大日本帝国海軍軍艦多摩は大正10年三菱長崎造船所にて完成し、艦内神社として大國魂神社の御分霊が祀られていた。昭和16年8月、第五艦隊に所属した多摩は北方部隊として主に北千島及び本土東方海面の作戦を担当し、アリューシャン攻略作戦、キスカ島撤収作戦などに従事した。

多摩は小澤治三郎率いる機動部隊本隊に所属、20日夕方豊後水道を南下出撃した。その任務はブルネイに集結していた遊撃部隊の囮部隊となって敵の機動部隊を引きつけ遊撃部隊のレイテ湾突入を援助することだった。

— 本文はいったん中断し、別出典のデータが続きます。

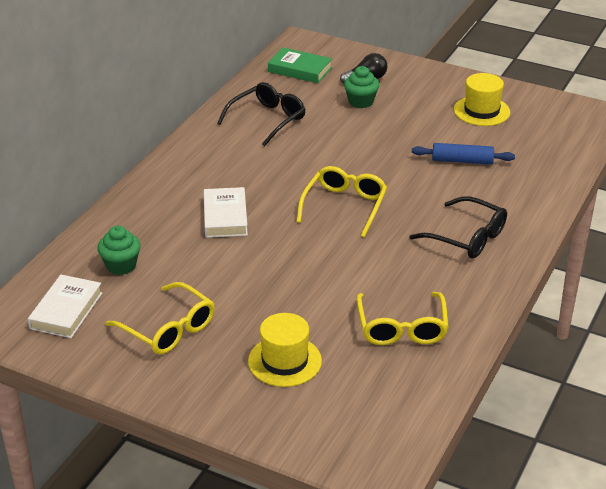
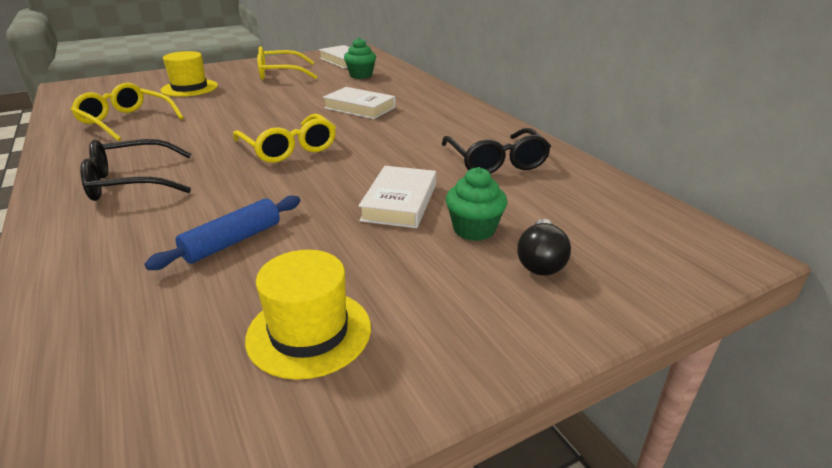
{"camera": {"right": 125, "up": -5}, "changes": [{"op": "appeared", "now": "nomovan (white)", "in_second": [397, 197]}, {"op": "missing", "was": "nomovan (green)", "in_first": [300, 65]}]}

機動部隊は23日夕方、エンガノ岬沖に進出、24日朝より索敵を開始し、敵機動部隊を発見、攻攻撃隊を発進させこれを攻撃し、損傷を与えた。

しかし、翌25日、朝より敵艦上機の攻撃を受け、多摩は旗艦室に魚雷を受け速力が低下、戦線を離脱し日本に向け単独航行中、米海軍潜水艦ジャラオから雷撃を受け、午後11時10分、エンガノ沖東北東方340海里、北緯21度23分、東経127度19分の地点に於いて沈没した。救助する僚艦もないまま山本岩多艦長以下総員が未帰還となった。


70年という節目を迎えて

大國魂神社では、今年多摩が沈没して七十年を迎えるのを機に、宮司が発起人となり、戦没者慰霊祭を執り行う計画を立ち上げた。その内容は多摩と共に海に沈んだ大國魂神社の御分霊と、戦没者の御霊を大國魂神社にお祀りし、慰霊祭を斎行するというものである。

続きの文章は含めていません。